Одной из сверхзадач работ 1980-х годов было стремление ответить на вопрос: какую роль сыграл венгерский 1956 год в судьбах всего советского блока, как сказался на эволюции коммунистических режимов – не только Венгрии, но и других восточноевропейских стран, где коммунистические элиты, как и реформаторски настроенные силы, так или иначе должны были учитывать в своих действиях опыт «будапештской осени»[894]. С началом необратимых перемен в Советском Союзе венгерский кризис рассматривался как первая фаза того процесса, который неминуемо должен был завершиться кардинальными изменениями всей системы международных отношений в Европе. 30-летний юбилей венгерской революции отмечался осенью 1986 года, в условиях начавшейся горбачевской перестройки, когда восточноевропейская интеллигенция жила предчувствием эпохальных событий, означающих крах коммунистического правления и прекращение советской доминации в регионе. Развитие событий подтверждало правоту К. Лефора, который в 1976 году на большой парижской конференции к 20-летию «будапештской осени» и «польского октября» спорил с теми, кто называл восточноевропейские страны «обществами безнадежности». Ведь рухнувший в Венгрии режим не смог бы встать на ноги без советского военного вмешательства. Тем самым венгерская революция, по его мнению, показала, что «изнанкой огромной мощи тоталитарного режима является его совершенно исключительная по масштабам уязвимость»[895].

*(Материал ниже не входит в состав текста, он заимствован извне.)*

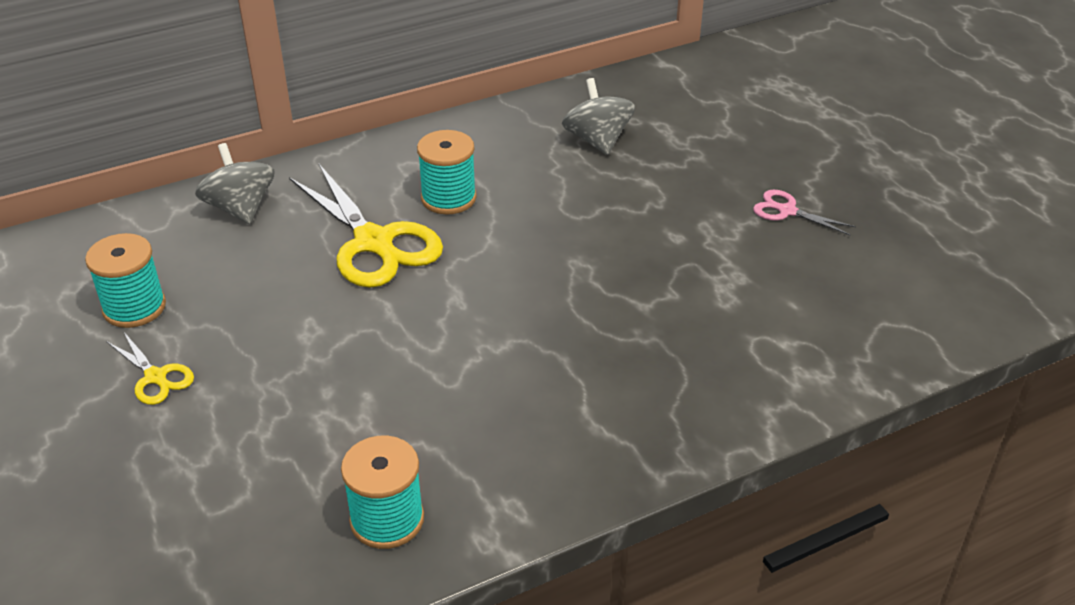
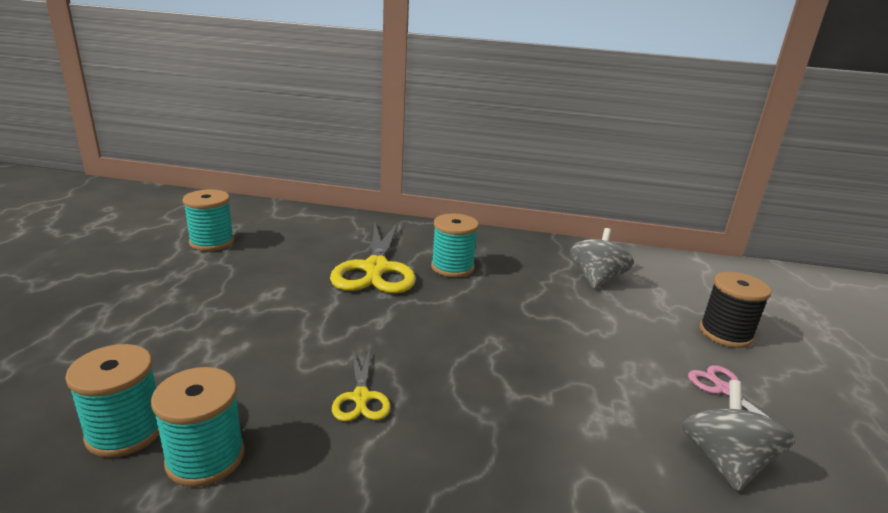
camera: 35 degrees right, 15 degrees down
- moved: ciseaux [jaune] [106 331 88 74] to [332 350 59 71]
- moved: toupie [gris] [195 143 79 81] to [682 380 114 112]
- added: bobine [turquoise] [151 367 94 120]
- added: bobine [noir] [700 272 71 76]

Изучение советской политики в отношении Венгрии, проводимой в условиях кризиса осени 1956 года и в последующие годы, все более входит в контекст активизировавшихся на Западе к исходу холодной войны исследований по ее истории. Причем к проблемам Венгрии 1956 года широко обращаются не только историки, но и политологи (советологи, «кремлинологи»), которых интересовали, прежде всего, процесс и механизмы принятия важнейших решений, а те или иные политические деятели, включая Имре Надя, рассматривались в первую очередь с точки зрения их отношения к советским, венгерским, международным институтам принятия определенных решений[896], таким, как ООН. В ходе дискуссий о сути венгерских событий 1956 года большая часть авторов определяла их как революцию, мотивируя это тем, что в течение считаных дней произошел фактически полный распад действующих и началось формирование новых институций в масштабах всей страны[897]. В связи с этим важно, однако, заметить, что в англоязычных изданиях наиболее употребимым было и остается слово «revolt», в сравнении со словом «revolution» несколько снижающее масштаб революционного действа, не позволяющее поставить венгерские события на одну доску, к примеру, с Великой Французской революцией 1789–1794 годах или некоторыми другими событиями, ознаменовавшими собой смену вех в истории европейской цивилизации, – речь идет и о российской революции 1917 года Предметом споров, особенно в эмигрантской среде, становится также вопрос о том, можно ли было избежать в Венгрии осенью 1956 года столь острого развития событий, как это удалось, в частности, тогда же в Польше[898]. Ответ на него мог быть дан только на основе глубокого сравнительно-исторического анализа процессов, происходивших в разных странах Восточной Европы после смерти Сталина[899].